Just because an atheist cannot explain something does not make that thing the province of a super-, supra-, or extranatural being. Atheists believe in rational explanations for things. If a god were to manifest to me in such a form so there could be no possible rational explanation , even one outside the realms of my personal knowledge, then I would still exhaust all avenues of inquiry before conceding belief. A god worthy of my belief would appreciate this.
In an infinite universe, anything is possible, even god. However, as god is the least likely explanation (hell, there’s more “evidence” to support the existence of fairies), I feel more than justified in my atheism.
Dude, you need to get new friends. Either that, or you need to stop pushing your beliefs onto other people that don’t want them. Just because you have had a life changing, ineffable experience doesn’t necessarily mean that “God” does exist, either, you know? Maybe your experience has proven to you beyond a doubt that “God” exists, but don’t be offended when I might still be skeptical, based only on your recounting of your experiences.
I also think you’re selling people short. While there are definitely religious people who have a simplistic view of God as the big bearded kindly guy in the sky, there’s equally as many people who have a nuanced, complex, sophisticated, and not easily defined “God.” And they’re forced to use the limitations of language to try to encompass those ideas to share with others. You seem to be equating these limitations of language with limitations of that “God” itself, which is a flawed assumption. I can use a simplistic definition to describe Democrats or Republicans, too, but that doesn’t mean I’ve reduced the ideals of those groups to that definition.
I think it’s actually almost impossible for someone to have an experience that someone else has had, at least not precisely the same, when you get right down to the fine detail.
I’ve just eaten a slice of swiss roll and I intend to wash it down with a cup of tea; something you’d be forgiven for imagining was rather common, however, the precise amount of swiss roll I ate is quite likely to differ from the precise amount others have eaten before me; the time of day at which I ate it adds another variable, as does the exact manner in which I nibbled it. the duration between the swiss roll and the tea, the amount and temperature of tea, in which particular cup, and so on.

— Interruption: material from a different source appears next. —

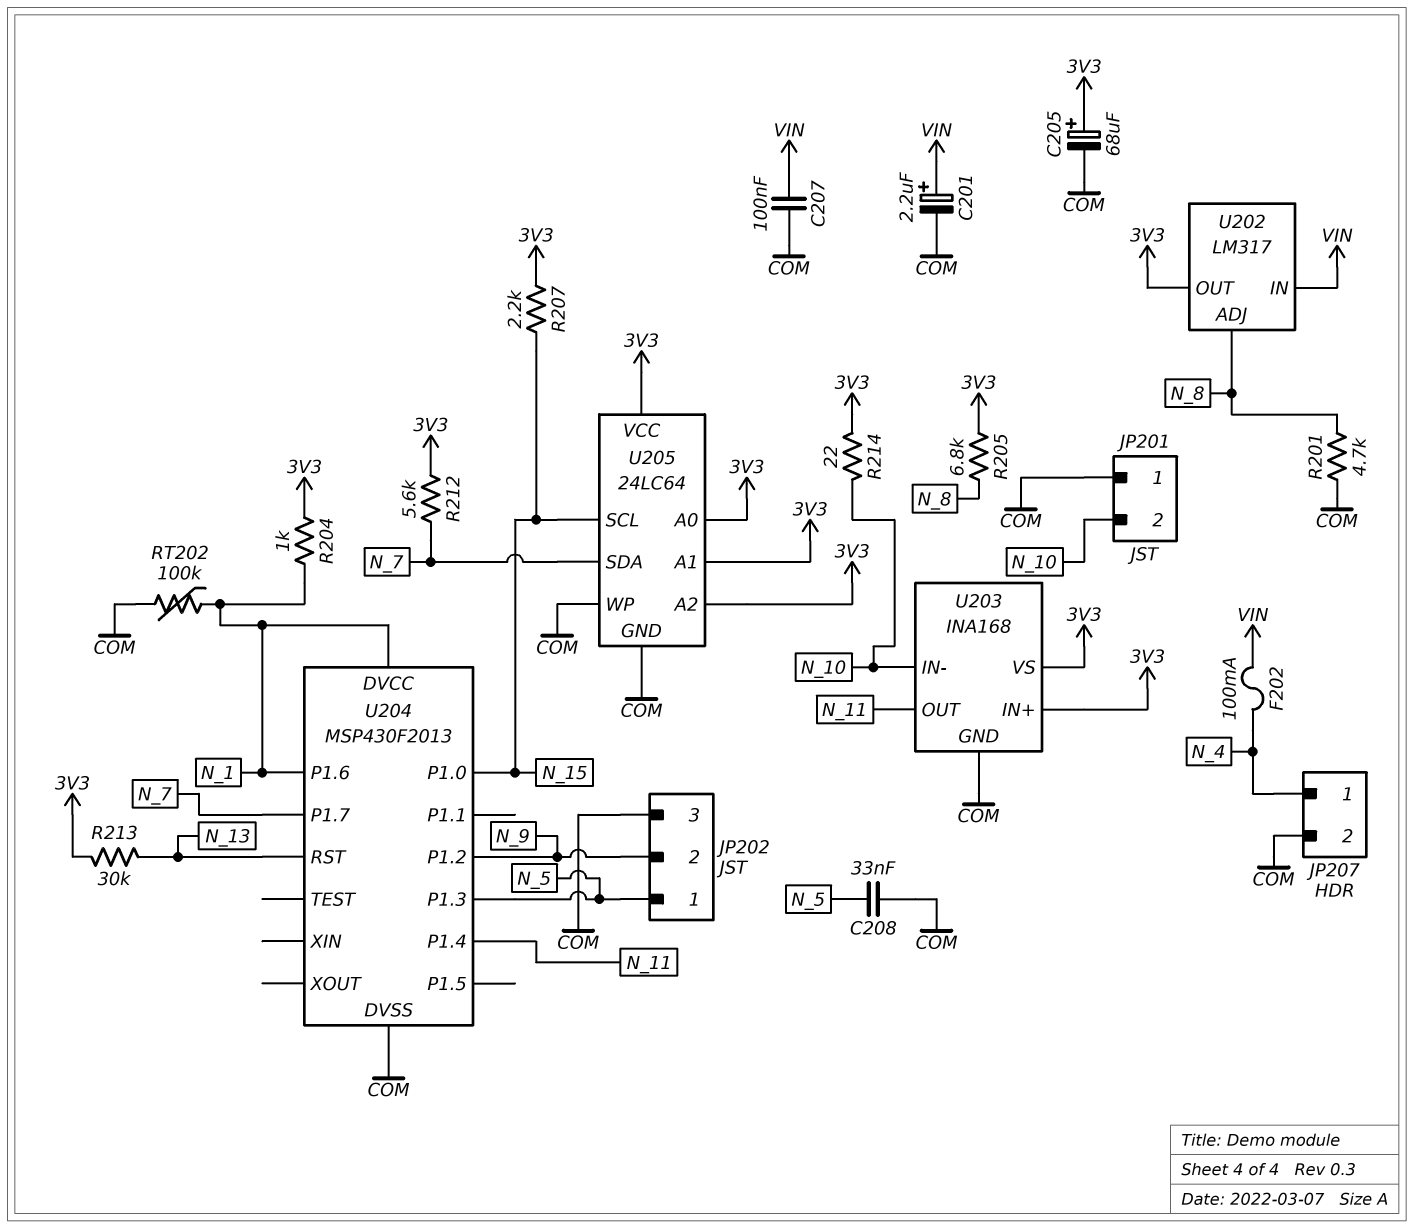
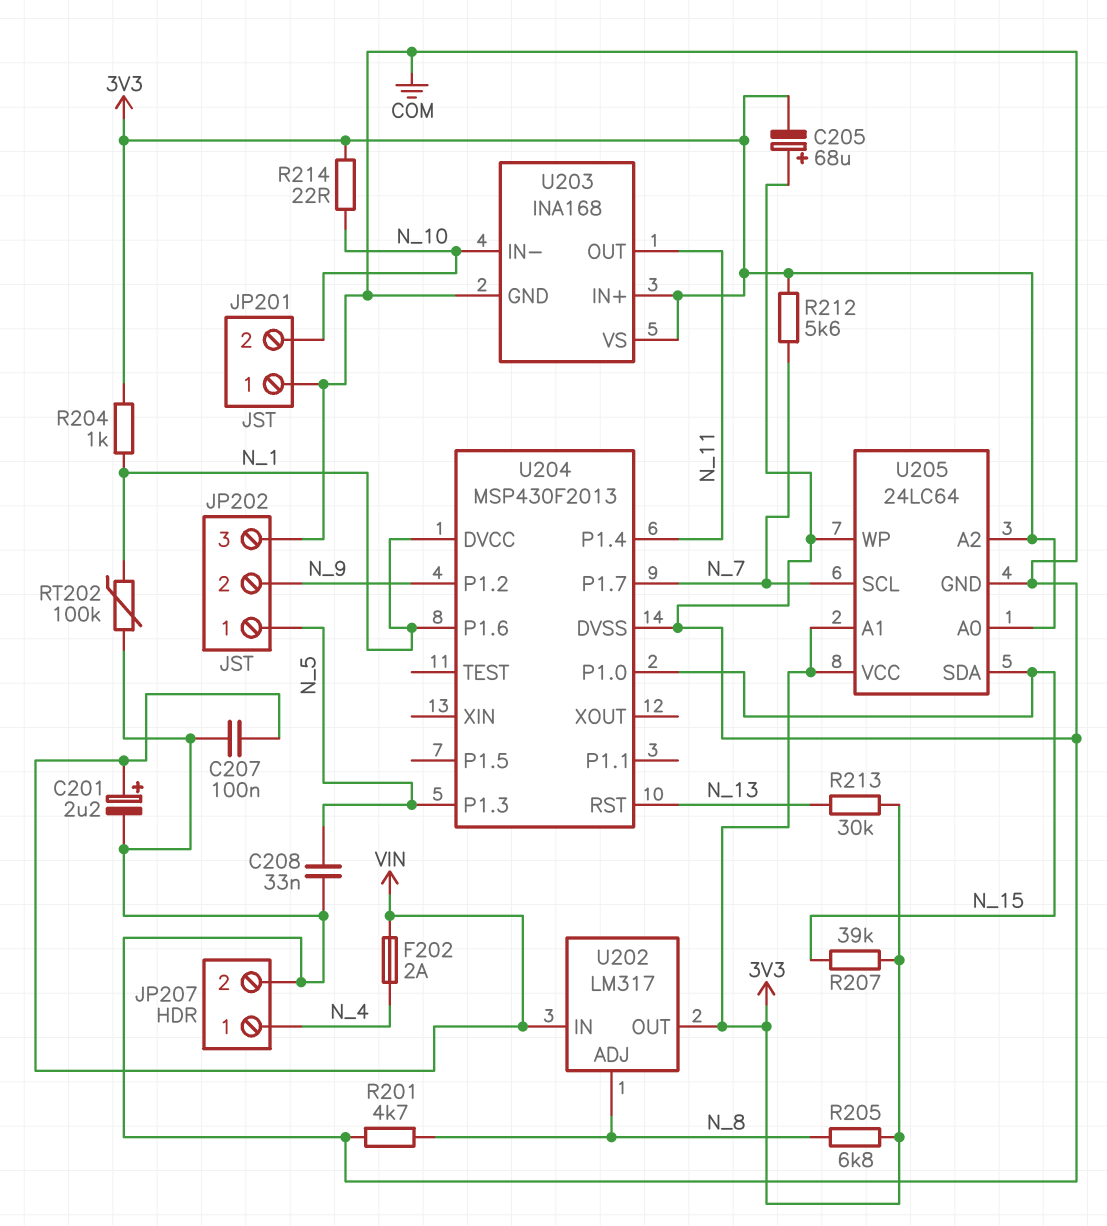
C205: 68uF (plus 3V3, minus COM) -> 68uF (plus COM, minus 3V3)
F202: 100mA (N_4, VIN) -> 2A (N_4, VIN)
R207: 2.2k (3V3, N_15) -> 39k (3V3, N_15)
U205 pin SCL: N_15 -> N_7
U205 pin SDA: N_7 -> N_15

Then there’s the fact that the first taste of the vanilla cream filling made me think of ice cream, then it made me wonder what people really mean when they talk about French Vanilla; by the time I was chewing my second mouthful of cake, I was reminiscing about a camping holiday I spent in the south of France back in the eighties.
And so on, and so on; it’s highly unlikely that any two humans have ever enjoyed precisely the same experience.